Magdalena Torres Abarca organizó un evento con marimba, orquesta y decenas de personas en la reserva natural. Mientras se realizaba la Expo Artesanal, un mono fue hallado atrapado en un barandal de una casa vecina.
El rugido de la selva fue silenciado por bocinas. En el corazón del Zoológico Miguel Álvarez del Toro (ZooMAT), la Secretaría de Medio Ambiente e Historia Natural (Semahn) organizó una Expo Artesanal con productoras de los Altos de Chiapas. La intención era promover la tradición y la conciencia ambiental, pero el resultado fue otro: ruido y molestia para la fauna que ahí habita.

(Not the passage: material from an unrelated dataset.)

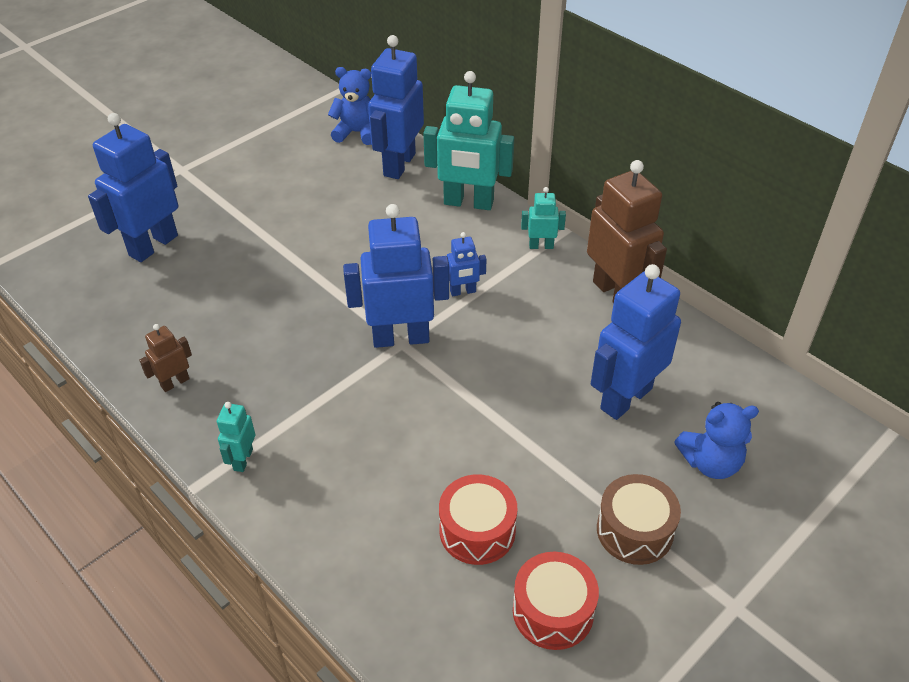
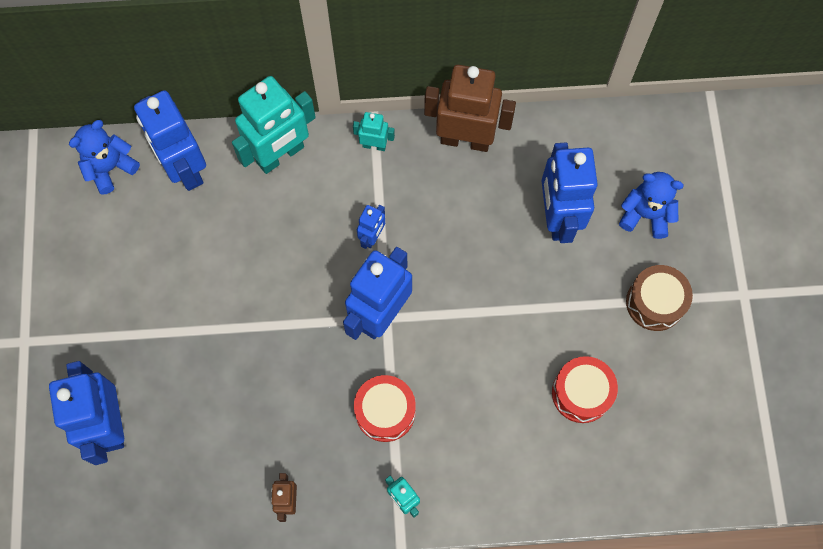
camera: 50 degrees left, 25 degrees up
(541, 246) = (374, 145): turquoise robot -> turquoise robot turned 60 degrees clockwise
(553, 611) = (669, 395): red drum -> red drum (385, 411)
(710, 462) = (645, 215): blue teddy bear -> blue teddy bear turned 105 degrees counterclockwise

Encabezado por la titular de la Semahn, Malena Torres Abarca, y la directora del DIF Chiapas, Ana Granda, el evento se llenó de folclor y discursos sobre sustentabilidad. Sin embargo, la música a alto volumen rebotó entre jaulas y árboles, alterando el entorno del zoológico.

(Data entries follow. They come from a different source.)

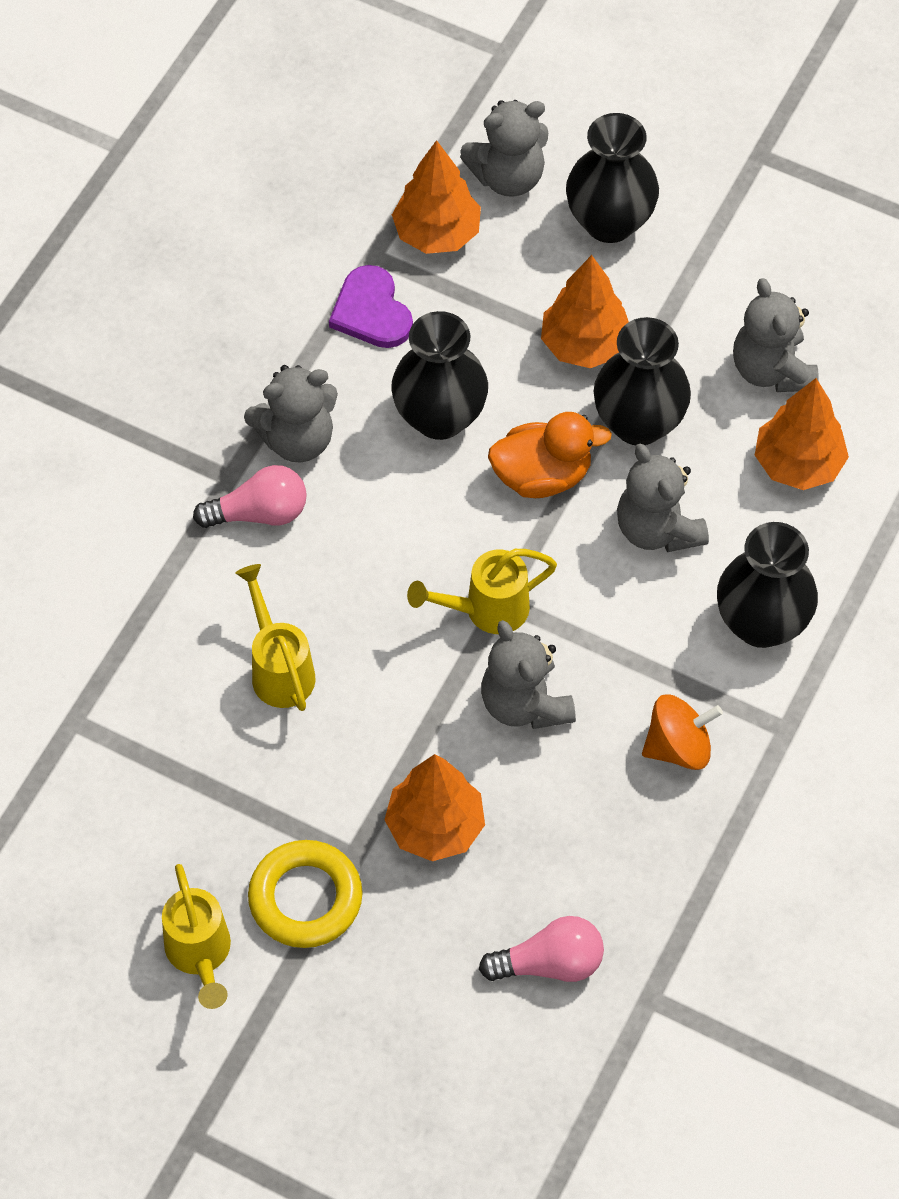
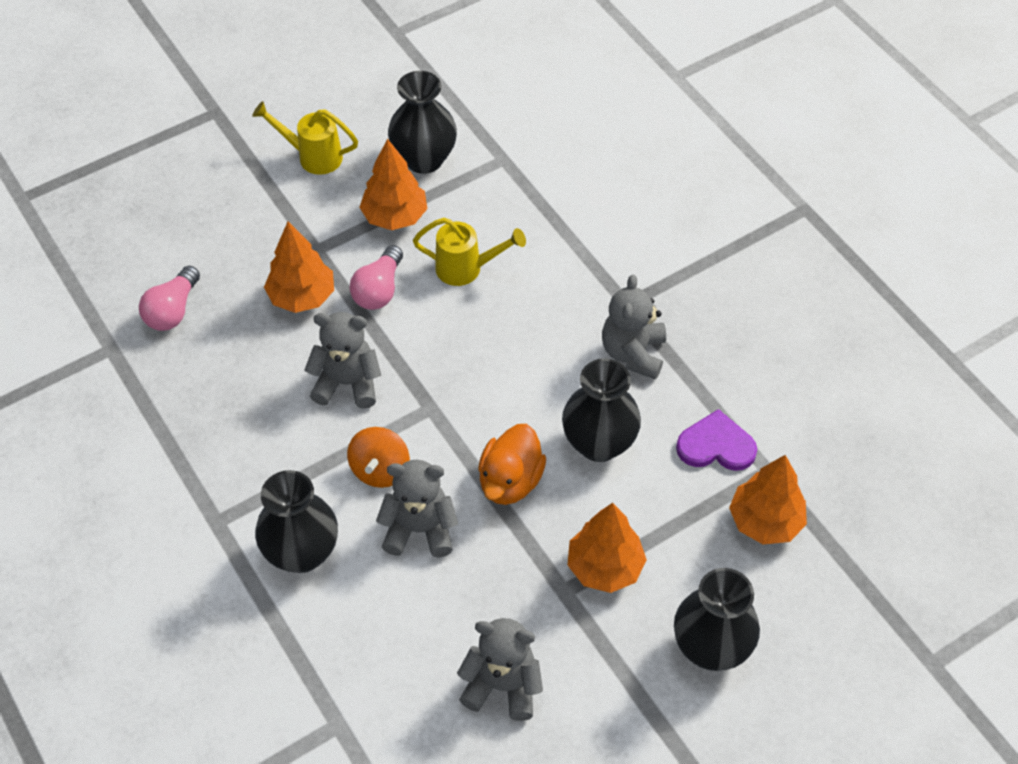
camera: 120 degrees right, 5 degrees down
(259, 513) = (588, 307): pink light bulb -> pink light bulb (379, 290)
(305, 898) = (308, 216): yellow ring -> none
(486, 610) = (429, 395): yellow watering can -> none
(508, 177) = (795, 598): grey teddy bear -> none
(638, 423) = (514, 566): black vase -> black vase (424, 159)
(678, 747) = (252, 452): orange spinning top -> orange spinning top (380, 470)
(798, 464) = (409, 654): orange tree -> orange tree (395, 217)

Tanto la SEMARNAT como la PROFEPA prohíben el uso de sonido amplificado en zoológicos, por el estrés que genera en la fauna.
Casualmente, ese mismo día, 25 de octubre, un mono fue visto atrapado en un barandal frente al parque Patricia, en la colonia Francisco I. Madero de Tuxtla Gutiérrez. Vecinos grabaron al animal intentando liberarse.
Más tarde, el zoológico informó en sus redes sociales que se trataba de un ejemplar de avanzada edad que probablemente perdió el equilibrio al desplazarse entre los árboles. Pero el eco de la polémica ya había sonado más fuerte que cualquier bocina.